De Malleray contrasted the Prime Minister’s Easter Sunday adulation for the NHS with his failure to thank either God or those who prayed for him when he was hospitalised with COVID-19, saying that it showed British society’s spiritual decline.
“That on Easter Sunday morning, when the world celebrated the Resurrection of the Lord, a Prime Minister once baptized Catholic should not have a single word of thanks to the Master of Life for saving his and for the many Christians who offered prayers and sacrifices for his recovery, showed how dramatically we have lost contact with supernatural realities.”Easter regularly goes unmentioned by the political classes of the UK, however the increasingly marginalised Liberal Democrats are joining Muslims in fasting for Ramadan, with a heavy dose of public virtue signalling thrown in for good measure.

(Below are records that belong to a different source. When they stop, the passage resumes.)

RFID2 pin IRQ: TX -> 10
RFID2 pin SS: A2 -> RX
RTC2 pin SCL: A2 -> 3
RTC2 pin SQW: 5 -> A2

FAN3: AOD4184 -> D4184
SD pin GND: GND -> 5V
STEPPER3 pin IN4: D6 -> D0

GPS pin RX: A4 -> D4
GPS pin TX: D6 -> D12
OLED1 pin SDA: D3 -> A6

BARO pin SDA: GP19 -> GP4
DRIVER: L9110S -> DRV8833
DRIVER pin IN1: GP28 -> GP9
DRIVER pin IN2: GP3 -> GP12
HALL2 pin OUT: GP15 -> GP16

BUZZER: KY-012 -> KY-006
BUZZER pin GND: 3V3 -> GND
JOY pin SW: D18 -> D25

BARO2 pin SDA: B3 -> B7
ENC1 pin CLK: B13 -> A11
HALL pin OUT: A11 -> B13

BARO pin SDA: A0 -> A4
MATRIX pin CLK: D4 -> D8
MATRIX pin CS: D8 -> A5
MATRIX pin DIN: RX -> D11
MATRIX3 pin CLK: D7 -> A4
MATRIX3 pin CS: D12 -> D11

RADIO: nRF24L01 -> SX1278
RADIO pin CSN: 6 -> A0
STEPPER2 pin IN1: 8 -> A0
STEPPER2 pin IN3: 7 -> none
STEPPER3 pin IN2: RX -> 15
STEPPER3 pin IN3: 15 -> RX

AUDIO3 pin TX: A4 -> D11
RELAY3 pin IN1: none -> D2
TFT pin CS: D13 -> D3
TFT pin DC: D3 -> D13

As James Crossley pointed out this week:
"Religion instead functions much as an Afghan rug might in a well-to-do liberal household — something ethnic enough to show that the owners aren’t racist but without any illiberal cultural baggage."De Malleray stated that good shepherds among the clergy were, “after the example of our Lord, with prayer and sacrifice,” doing everything in their power to return access to the churches to the faithful. He envisioned the Lord asking every priest at his judgement what he did to bring the sacraments to His flock and whether, alongside his adulation of the NHS, the pastor proclaimed the “IHS, Jesus Savior of Man.”
Fr Armand also stated that good shepherds will remind their flocks that their bodies were made for their souls, that the only virus that can kill souls is sin, and that the only remedy for sin is “IHS, Jesus Savior of Man.”